This technically does want you want, you will have adjust how you plot your lines so that the axes make more sense. But in essence this is it. You could replace the lines() calls for the CI's with polygon() calls and a col=c() setting that matches your needs. You will also probably need to adjust the label values for the second y axis to your specific needs.
FWIW, a much wiser person than me said: "if you need 2 Y axes, you're doing it wrong"
Your data
RespVar1 <- runif(n=18, min=55, max=120)
RespVar2 <- runif(n=18, min=0.3, max=0.5)
PredVar <- c(-2, -1, 0, 1, 2, 3)
df <- data.frame(RespVar1, RespVar2, PredVar)
The models
M1 <- glm(RespVar1 ~ PredVar, data=df, family=gaussian())
M2 <- glm(RespVar2 ~ PredVar, data=df, family=gaussian())
'New data' for predictions, a lazy way to do this.

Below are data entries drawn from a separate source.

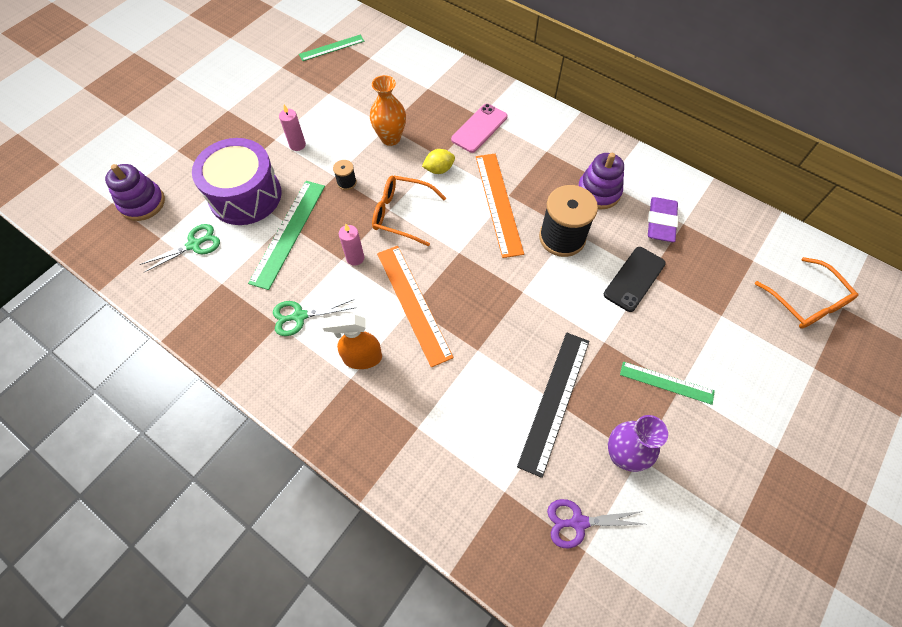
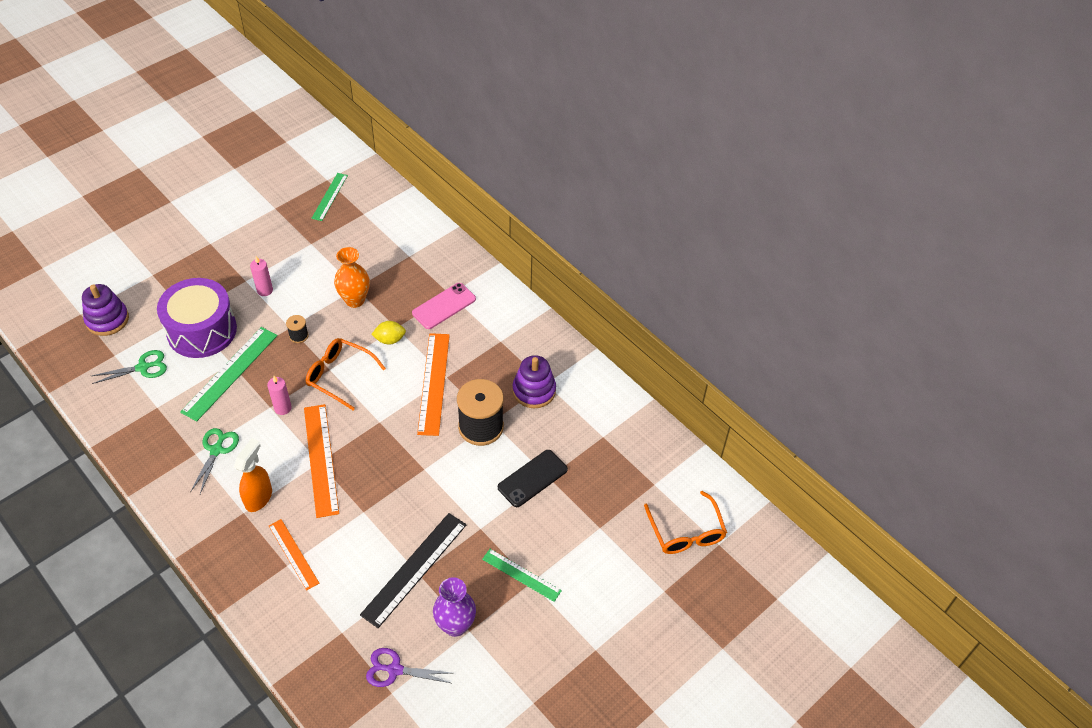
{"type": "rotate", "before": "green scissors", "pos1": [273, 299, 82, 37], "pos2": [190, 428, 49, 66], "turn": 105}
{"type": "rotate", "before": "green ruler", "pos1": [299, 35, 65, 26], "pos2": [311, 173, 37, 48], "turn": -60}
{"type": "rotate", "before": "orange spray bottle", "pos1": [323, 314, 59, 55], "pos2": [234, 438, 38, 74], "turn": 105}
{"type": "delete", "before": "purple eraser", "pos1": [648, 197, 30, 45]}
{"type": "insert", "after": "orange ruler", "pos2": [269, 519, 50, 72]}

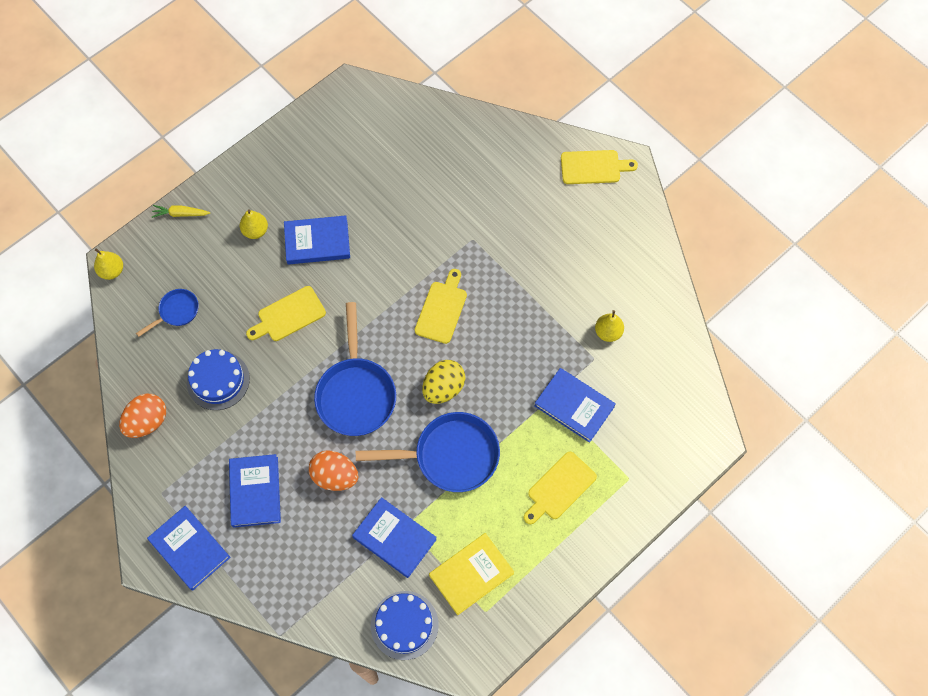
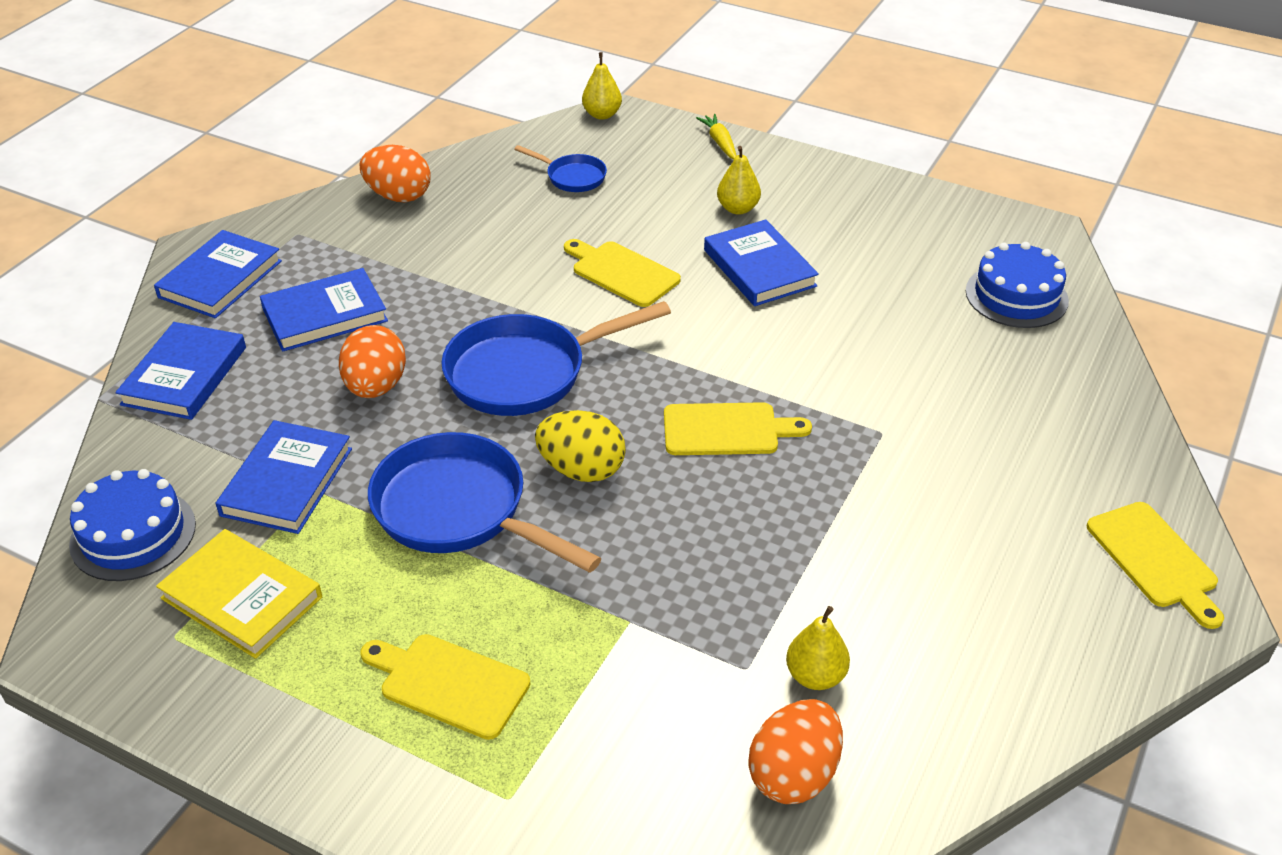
{"type": "move", "before": "blue cake", "pos1": [187, 349, 63, 61], "pos2": [966, 242, 103, 86]}
{"type": "rotate", "before": "blue pan", "pos1": [356, 412, 144, 80], "pos2": [368, 432, 233, 141], "turn": 150}
{"type": "move", "before": "blue book", "pos1": [534, 368, 82, 75], "pos2": [115, 322, 131, 98]}
{"type": "insert", "after": "orange egg", "pos2": [748, 699, 95, 105]}

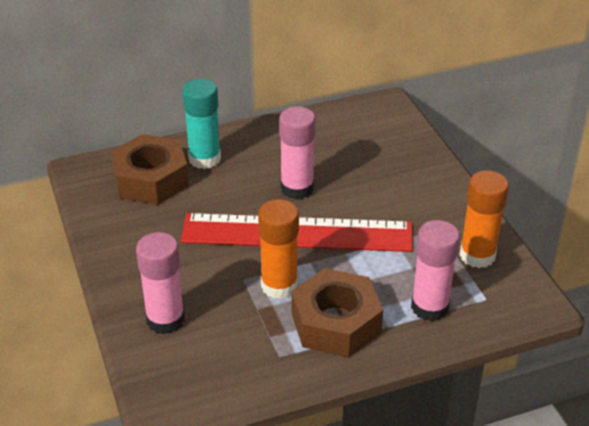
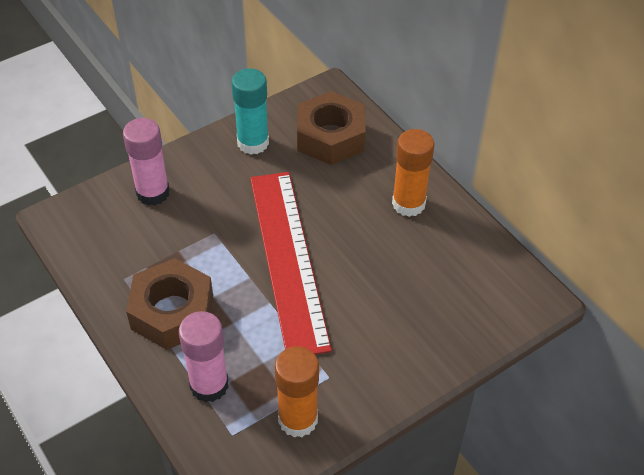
{"type": "move", "before": "turquoise glue stick", "pos1": [182, 79, 39, 90], "pos2": [231, 68, 38, 86]}
{"type": "move", "before": "orange glue stick", "pos1": [258, 199, 41, 100], "pos2": [392, 129, 43, 88]}
{"type": "delete", "before": "pink glue stick", "pos1": [279, 106, 37, 93]}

new.data<-data.frame(PredVar=PredVar)
Predictions
pred1<-predict(M1, newdata = new.data, se=TRUE)
pred2<-predict(M2, newdata = new.data, se=TRUE)
Confidence intervals for plotting
ci_lwr1 <- with(pred1, fit + qnorm(0.025)*se.fit)
ci_upr1 <- with(pred1, fit + qnorm(0.975)*se.fit)
ci_lwr2 <- with(pred2, fit + qnorm(0.025)*se.fit)
ci_upr2 <- with(pred2, fit + qnorm(0.975)*se.fit)
The plot:
plot(pred1$fit~new.data$PredVar, type="l", ylim=c(0,120), col='red')
lines(ci_lwr1~new.data$PredVar, col="red")
lines(ci_upr1~new.data$PredVar, col="red")
lines(pred2$fit~new.data$PredVar, col="blue")
lines(ci_lwr2~new.data$PredVar, col="blue") # CIs are hard to see
lines(ci_upr2~new.data$PredVar, col="blue") # CIs are hard to see
points(RespVar1~PredVar, data=df)
points(RespVar2~PredVar, data=df)
axis(4, at=c(0,20,40,60,80, 100, 120), labels=round(seq(0,1,length=7),2))